APS March Meeting 2022
Volume 67, Number 3
Monday–Friday, March 14–18, 2022;
Chicago
Session G72: Topological Multilayers
11:30 AM–2:30 PM,
Tuesday, March 15, 2022
Room: Hyatt Regency Hotel -Jackson Park D
Sponsoring
Units:
DMP GMAG DCMP
Chair: Xuanyuan Jian, University of Florida; Purnima Balakrishnan, National Institute of Standards and Tech
Abstract: G72.00001 : Proximity-Induced Magnetism and Interface Coupling in Topological Heterostructures
11:30 AM–12:06 PM
Abstract
Presenter:
Alexander Grutter
(National Institute of Standards and Technology)
Author:
Alexander Grutter
(National Institute of Standards and Technology)
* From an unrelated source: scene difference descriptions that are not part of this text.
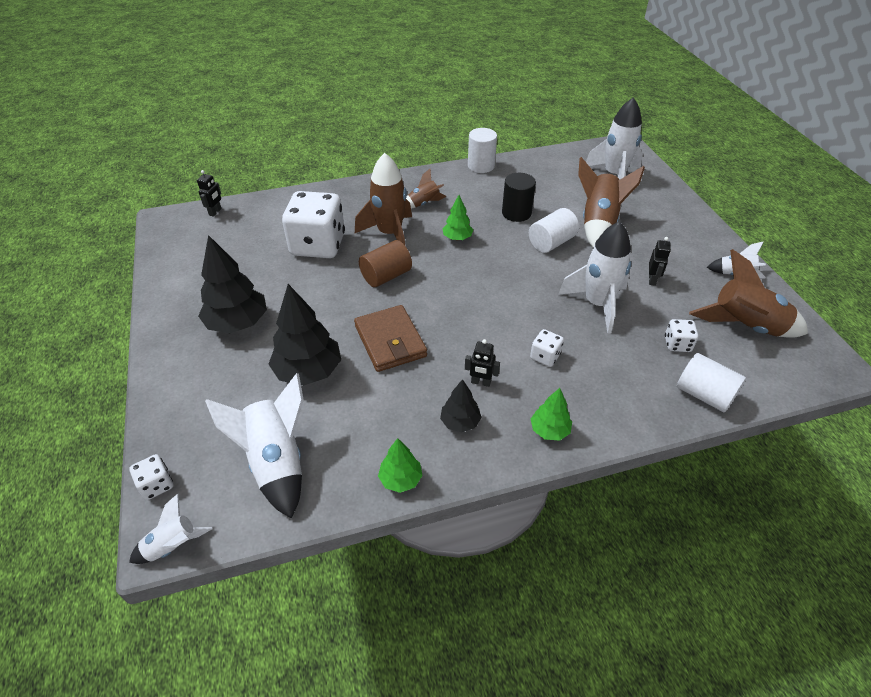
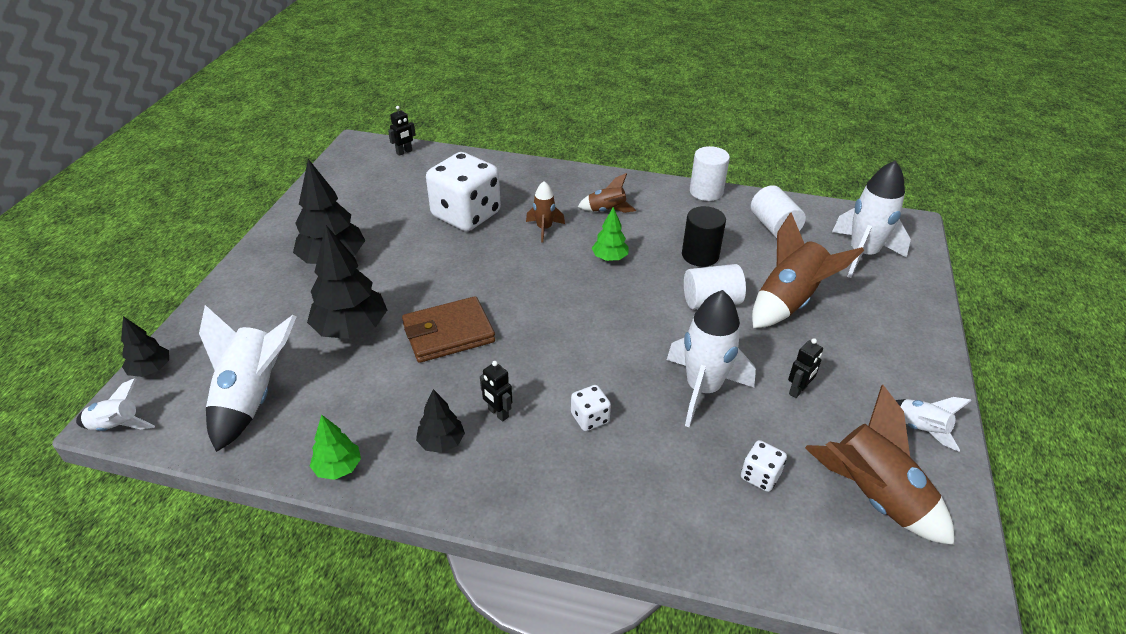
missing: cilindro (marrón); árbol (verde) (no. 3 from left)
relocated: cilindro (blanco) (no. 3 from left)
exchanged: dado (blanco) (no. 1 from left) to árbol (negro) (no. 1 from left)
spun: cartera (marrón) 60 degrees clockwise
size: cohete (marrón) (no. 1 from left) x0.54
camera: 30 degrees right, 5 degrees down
Whether used as a platform for novel quantum transport or ultra-efficient spintronics, heterostructures incorporating topologically nontrivial materials are among the most exciting playgrounds in condensed matter physics. In these systems, interfacial symmetry breaking has played a prominent role in achieving the desired functionalities. Heterostructures interfacing superconductors with a quantum anomalous hall insulator (QAHI) have been reported to exhibit signatures of Majorana fermions, while two-dimensional systems with strong spin-orbit interactions have long been suspected of harboring skyrmions at interfaces with perpendicular magnetic materials. Magnetic proximity effects have been prominently used across topologically trivial/nontrivial material interfaces to open gaps in the surface states of topological insulators or to induce topological transitions. A proper understanding of magnetic proximity effects at topologically nontrivial interfaces hinges critically on our ability to precisely isolate the properties of the interface from the bulk of the system. By decomposing the magnetic and electronic properties on a layer-by-layer and element-resolved basis, new quantum material systems may be robustly understood and designed. In this talk, I will discuss our recent progress in applying polarized neutron reflectometry in concert with X-ray scattering, spectroscopy and electron microscopy to uniquely identify modeling solutions in the complex and challenging parameter space of topological insulator [(Bi,Sb)2Te3, MnBi2Te4], topological crystalline insulator (SnTe), and Dirac semimetal-based heterostructures (Cd3As2). We will examine approaches for accurately identifying magnetic proximity effects and other forms of magnetic interface coupling. We will conclude with a discussion on the future of ultra-sensitive probes of magnetic interfaces, with a particular focus on highly multiplexing neutron instrumentation.